Mark_24 8 19 United Kingdom
16 Dec 2014 9:34PM
Looking for a little advice about taking pics on b&W film (have also posted this in the "taking pictures" forum)

I began a college course in Sept this year and as part of the course, we have to shoot / develop / make a contact print/ print a selection of mono film images. With digital, you can see instantly what you've just shot (obviously!!!), but cant with film. How do you determine "what makes a good picture"??

Achieving good contrast, tonal range, etc is difficult at the best of times with digital, let alone film.
At times, I've taken my digital (matched the settings) and shot in monochrome, however this isn't always "successful" in showing me what the film would look like. Not being able to see in mono is obviously 1 drawback, so how do you determine what makes a good film image??
franken Plus
18 5.2k 4 United Kingdom
16 Dec 2014 10:16PM
I would say what makes a good picture is one with an interest/impact. This applies to both film and digital.

I appear to have gone over thirty years without a screen at the back of my camera although I use digital now.

An ideal image would have a full range of tones from pure black to white.

You could shoot an image of your choice and let the camera take care of all of the settings and then you can shoot another with a slightly less exposure and then another with slightly more. (bracketing if your camera can do this)

A lot can be done at the printing stage and that's where a bit of practice with exposure of the printing paper is required.

A few rolls of film and a bit of practice will be required at all of the stages to be honest.

Hope this helps a bit.

franken Plus
18 5.2k 4 United Kingdom
16 Dec 2014 10:27PM
Ps, Black and white film is not so critical with exposure as digital and a lot can be recovered at the printing stage.
Paul Morgan 19 19.5k 6 England
16 Dec 2014 10:50PM
How do you determine "what makes a good picture"??

JackAllTog Plus
12 6.3k 58 United Kingdom
17 Dec 2014 1:09PM
Are you asking how you might know you have a good picture before processing the film?

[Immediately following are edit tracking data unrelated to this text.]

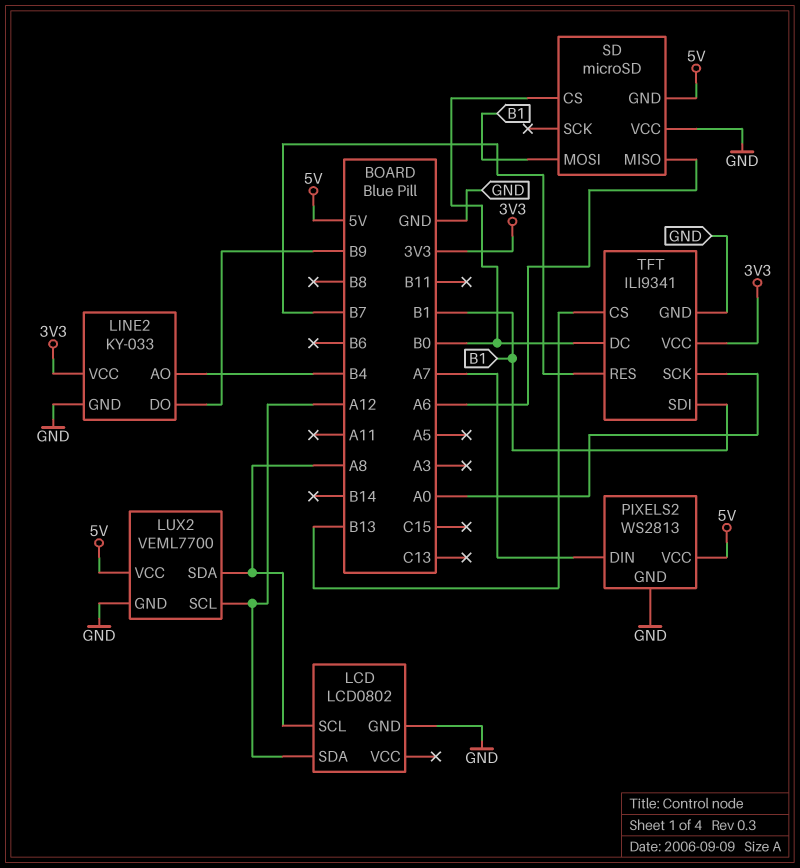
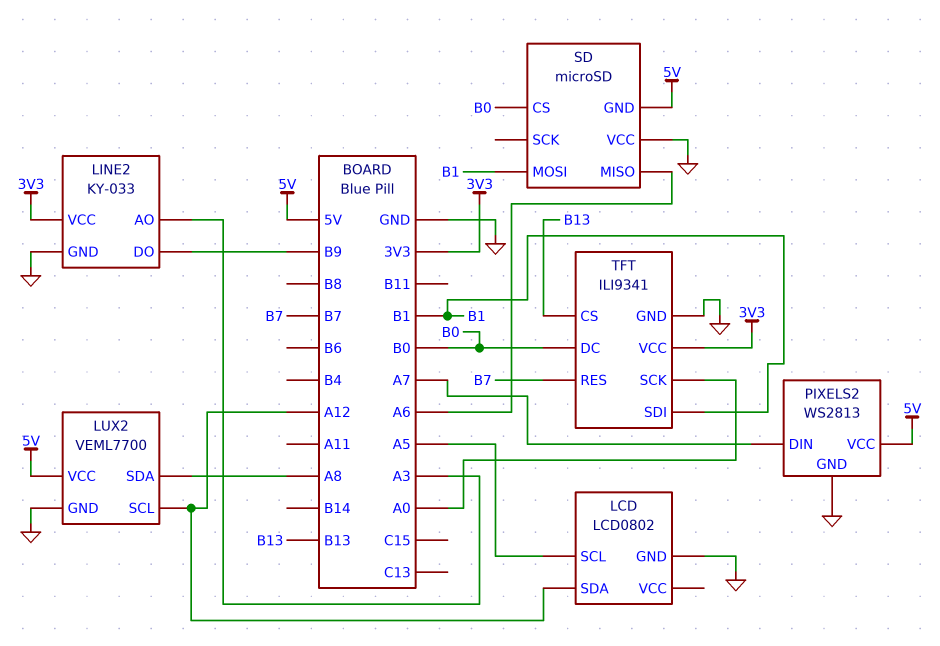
LCD pin SCL: A8 -> A5
LINE2 pin AO: B4 -> A3

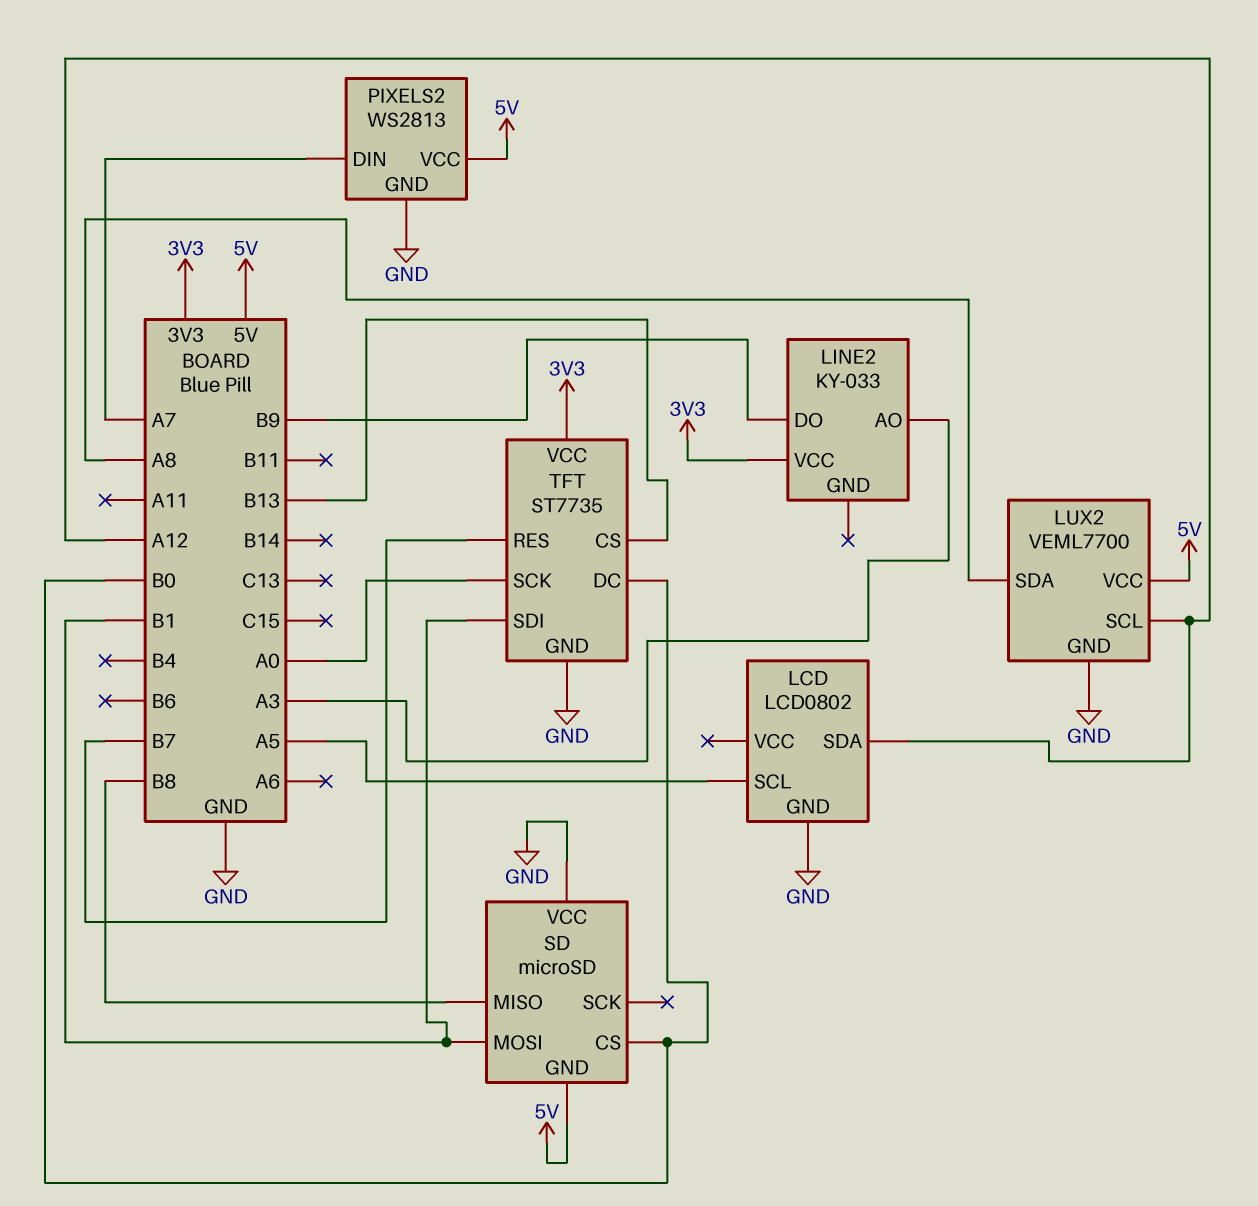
LINE2 pin GND: GND -> none
SD pin MISO: A6 -> B8
TFT: ILI9341 -> ST7735

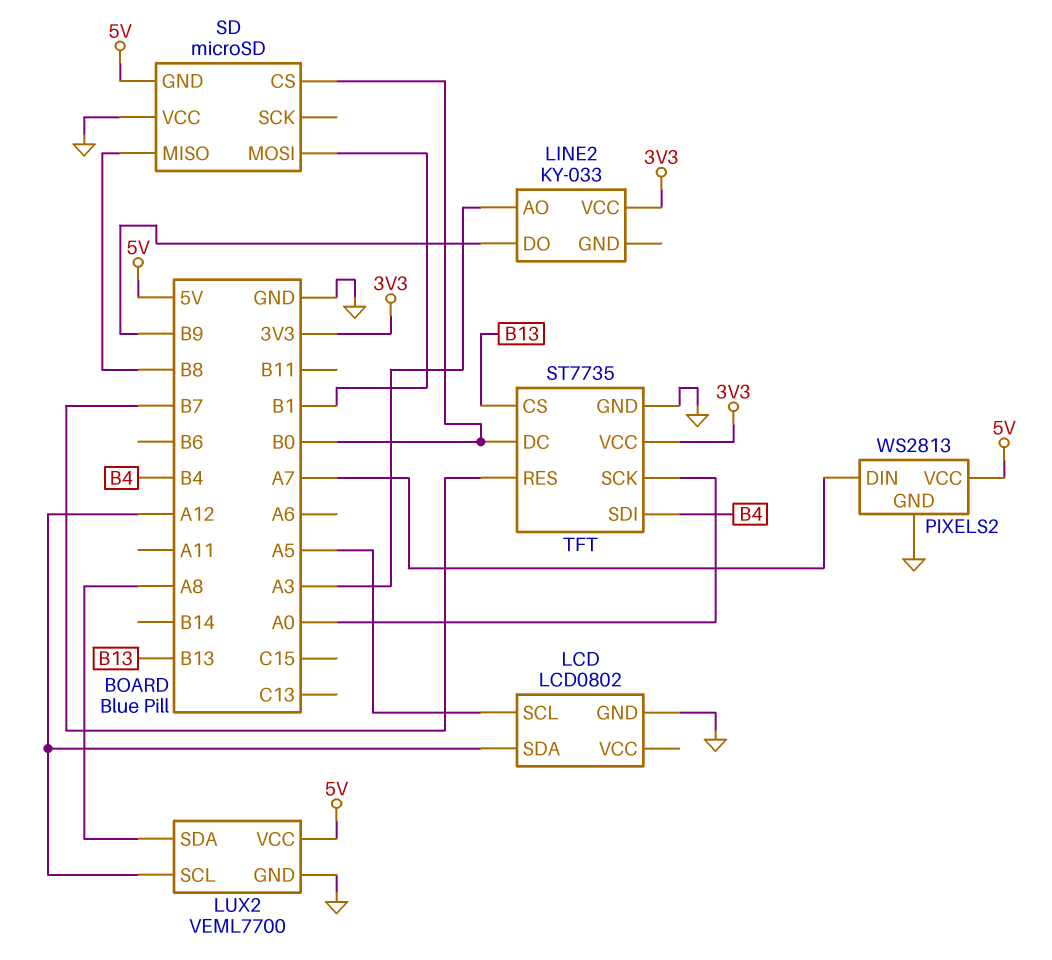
TFT pin SDI: B1 -> B4

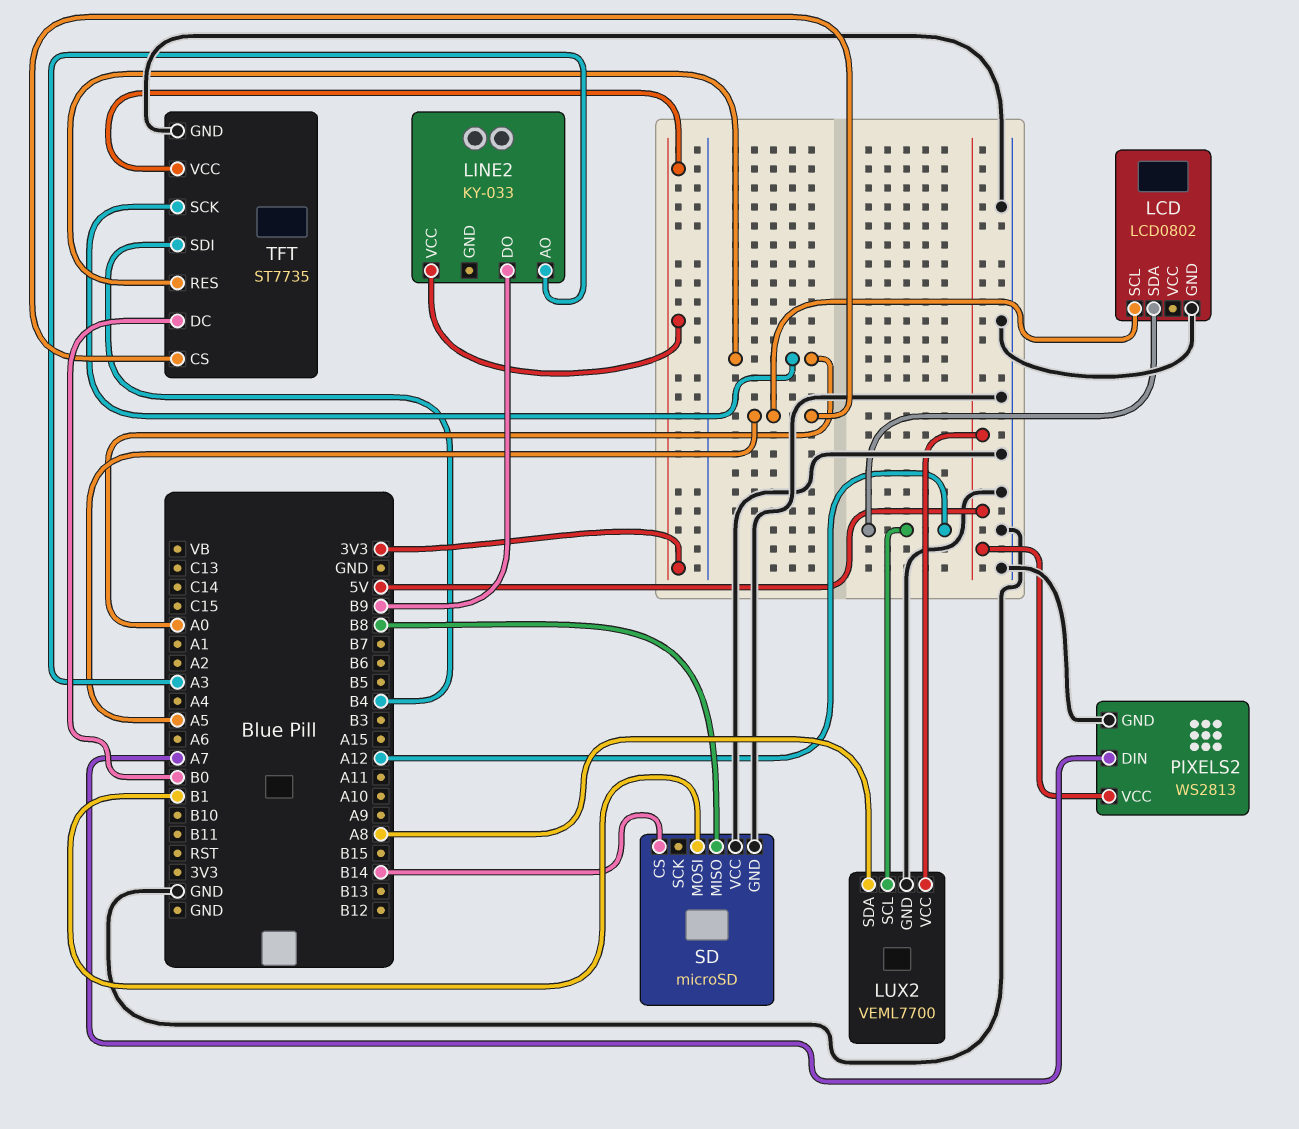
SD pin CS: B0 -> B14
SD pin GND: 5V -> GND
TFT pin CS: B13 -> A5
TFT pin RES: B7 -> A0

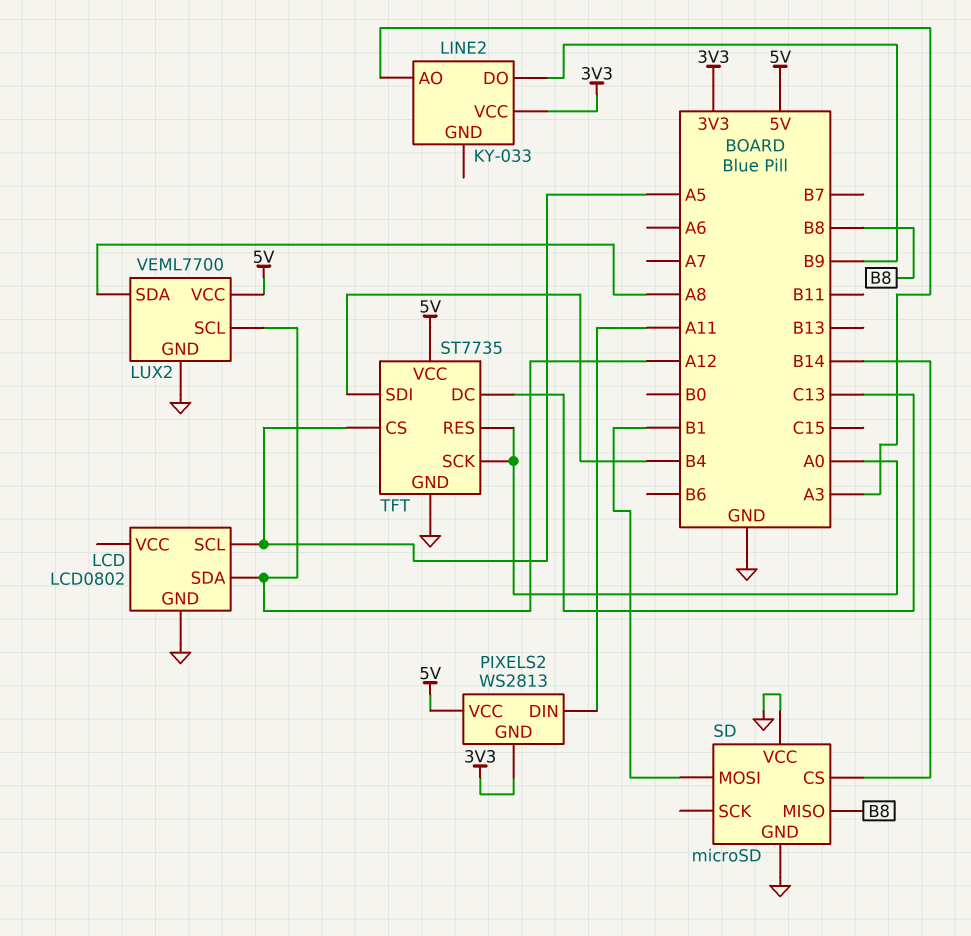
PIXELS2 pin DIN: A7 -> A11
PIXELS2 pin GND: GND -> 3V3
TFT pin DC: B0 -> C13
TFT pin VCC: 3V3 -> 5V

If so then I'd guess that double checking the exposure from the camera meter in different parts of the scene is quite important to ensure you have not lost shadow detail or over exposed highlights.
Then i'd GUESS AGAIN want to understand how colours translate to B&W shades on the film i use, with any filters if needed.

Then I'd be looking at shapes that remain in the scene, perhaps squinting a bit to just see what the main parts of the image stand out.

I think you'd want to also think about defining the subject scope as well beforehand as portrait,landscape,abstract,night photography will all have different things you want to focus on.

Andysnapper 12 109 25 England
17 Dec 2014 1:10PM
Content is obviously the thing, a boring shot is a boring shot whether on film or digital but there are other factors as well, especially in b&w images. Contrast is your colour replacement, this is what gives b&w its impact. Look for shots with contrast and try and imagine how the different colours in the shot will translate into grey tones, lots of tones from white to black and everything in between. As Franken says above, exposure is not as critical, I tend to expose a little more to the highlights as shadow detail is easier to recover.

Have a look on flickr at the black and white still life group, many interesting shots on there, not all film but a large majority are.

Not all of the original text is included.